Mr. Twist was not in the condition
to see jokes, and didn’t smile. “Do
you mean to say those children—” he
began.
“They’re not regarded as children by any
one except you.”
“Well, if they’re not,”
said Mr. Twist, remembering the grass by the wayside
in the lane and what he had so recently met in it,
“I guess I’d best be making tracks.
But I know better. And so would you if you’d
seen them on the boat. Why, twelve was putting
their age too high on that boat.”
“No doubt. No doubt.
Then all I can say is they’ve matured pretty
considerably since. Now do you really want me
to tell you what is being believed?”
“Of course. It’s what I’ve
come for.”
“You mayn’t find it precisely exhilarating,
Mr. Twist.”
“Go ahead.”
“What Acapulco says—and
Los Angeles, I’m told, too, and probably by
this time the whole coast—is that you threw
over your widowed mother, of whom you’re the
only son, and came off here with two German girls who
got hold of you on the boat—now, Mr. Twist,
don’t interrupt—on the boat crossing
from England, that England had turned them out as
undesirable aliens—quite so, Mr. Twist,
but let me finish—that they’re in
the pay of the German Government—no doubt,
no doubt, Mr. Twist—and that you’re
their cat’s-paw. It is known that the inn
each afternoon has been crowded with Germans, among
them Germans already suspected, I can’t say
how rightly or how wrongly, of spying, and that these
people are so familiar with the Miss von Twinklers
as to warrant the belief in a complete secret understanding.”
For a moment Mr. Twist continued both
his silence and his stare. Then he took off his
spectacles and wiped them. His hand shook.
The lawyer was startled. Was there going to be
emotion? One never knew with that sort of lips.
“You’re not—” he began.
Then he saw that Mr. Twist was trying not to laugh.
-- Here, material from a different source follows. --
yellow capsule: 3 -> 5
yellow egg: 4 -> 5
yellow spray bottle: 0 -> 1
“I’m glad you take it that way,”
he said, relieved but surprised.
“It’s so darned funny,”
said Mr. Twist, endeavouring to compose his features.
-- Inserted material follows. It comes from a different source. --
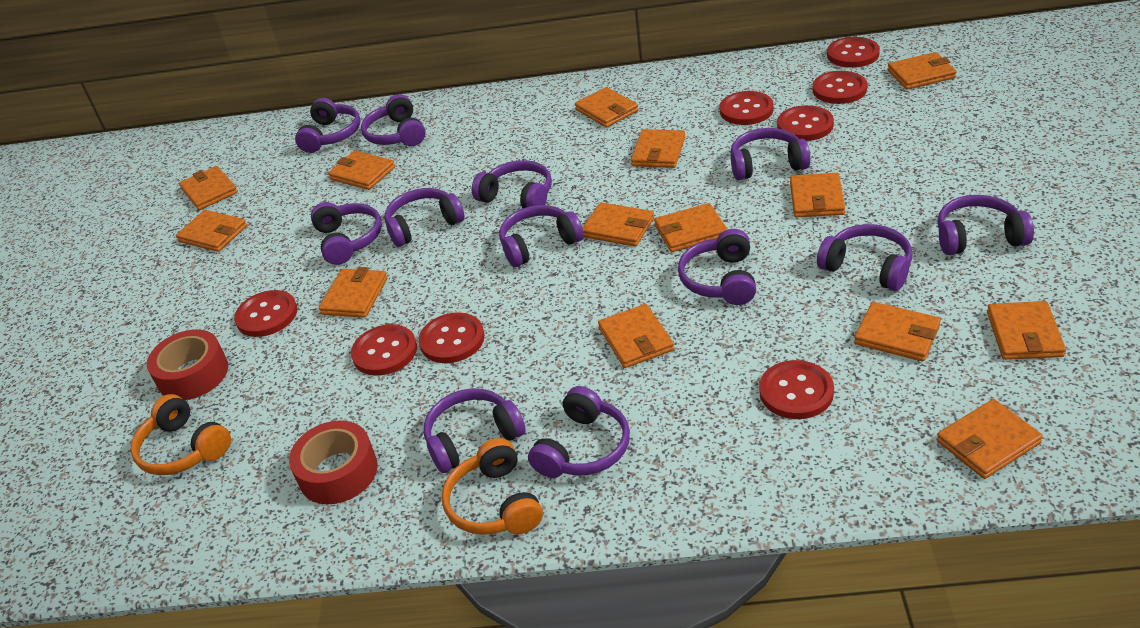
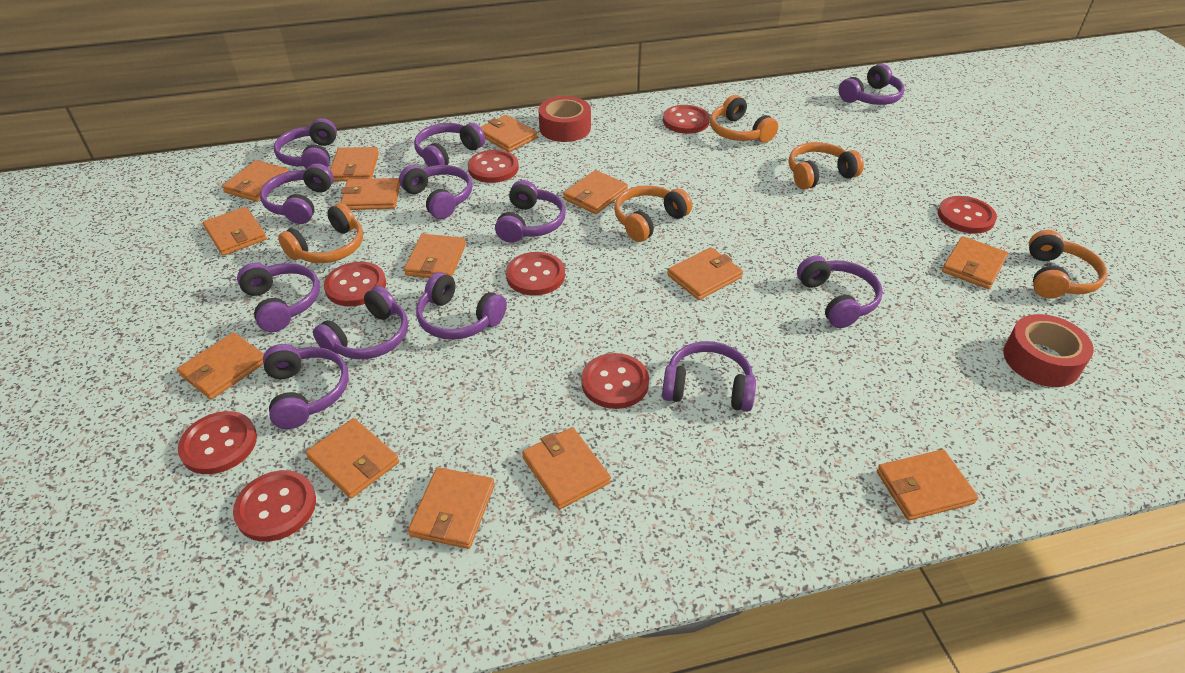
orange headphones: 2 -> 5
“To anybody who knows those twins it’s
so darned funny. Cat’s-paw. Yes—rather
feel that myself. Cat’s-paw. That does
seem a bit of a bull’s eye—”
And for a second or two his features flatly refused
to compose.
The lawyer watched him. “Yes,”
he said. “Yes. But the effect of these
beliefs may be awkward.”
“Oh, damned,” agreed Mr. Twist, going
solemn again.
And there came over him in a flood
the clear perception of what it would mean,—the
sheer disaster of it, the horrible situation those
helpless Annas would be in. What a limitless
fool he must have been in his conduct of the whole
thing. His absorption in the material side of
it had done the trick. He hadn’t been clever
enough, not imaginative enough, nor, failing that,
worldly enough to work the other side properly.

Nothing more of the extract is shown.